Direktur Koordinasi dan Supervisi Wilayah II KPK, Bahtiar Ujang Purnama, mengapresiasi peningkatan tersebut. Ia menilai kenaikan skor integritas menunjukkan adanya perbaikan dalam sistem pengawasan dan pencegahan korupsi di lingkungan pemerintah daerah.
Baca Juga: Pria Ditemukan Tewas di Jalan Merdeka Bogor, Polisi Selidiki Penyebab Kematian
Pemerintah Kabupaten Bogor melakukan berbagai langkah pembenahan untuk memperkuat tata kelola. Pemerintah daerah meningkatkan sistem pengendalian internal, memperbaiki kualitas perencanaan dan pelaporan keuangan, serta mengoptimalkan fungsi pengawasan di seluruh perangkat daerah. Pemerintah juga menerapkan digitalisasi administrasi untuk meminimalkan potensi penyimpangan dan meningkatkan efisiensi kerja.
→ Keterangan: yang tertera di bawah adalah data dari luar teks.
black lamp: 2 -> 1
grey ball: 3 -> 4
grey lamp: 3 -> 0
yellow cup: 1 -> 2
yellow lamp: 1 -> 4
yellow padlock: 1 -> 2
Selain pembenahan sistem, pemerintah daerah memperkuat kualitas sumber daya aparatur. Pada 14 November 2025, Bupati Bogor melantik 9.687 Pegawai Pemerintah dengan Perjanjian Kerja paruh waktu di Lapangan Panahan Stadion Pakansari, Cibinong. Pelantikan tersebut menjadi yang terbesar di tingkat kabupaten/kota se-Indonesia.
Rudy menjelaskan bahwa pelantikan tersebut merupakan langkah strategis untuk mempersiapkan implementasi kebijakan nasional tahun 2026 sesuai arahan Badan Kepegawaian Negara. Pemerintah daerah menempatkan aparatur pada sektor prioritas, seperti pendidikan, kesehatan, dan pelayanan teknis lainnya guna meningkatkan kualitas layanan publik.
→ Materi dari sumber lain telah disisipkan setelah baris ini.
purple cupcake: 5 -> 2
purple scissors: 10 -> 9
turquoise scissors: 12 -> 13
Transformasi digital pemerintahan juga terus dipercepat. Jaringan intra pemerintah kini menjangkau seluruh kecamatan, termasuk wilayah Cariu hingga Jasinga. Integrasi sistem berbasis digital memungkinkan koordinasi antarperangkat daerah berjalan lebih efektif dan mempercepat pelayanan kepada masyarakat.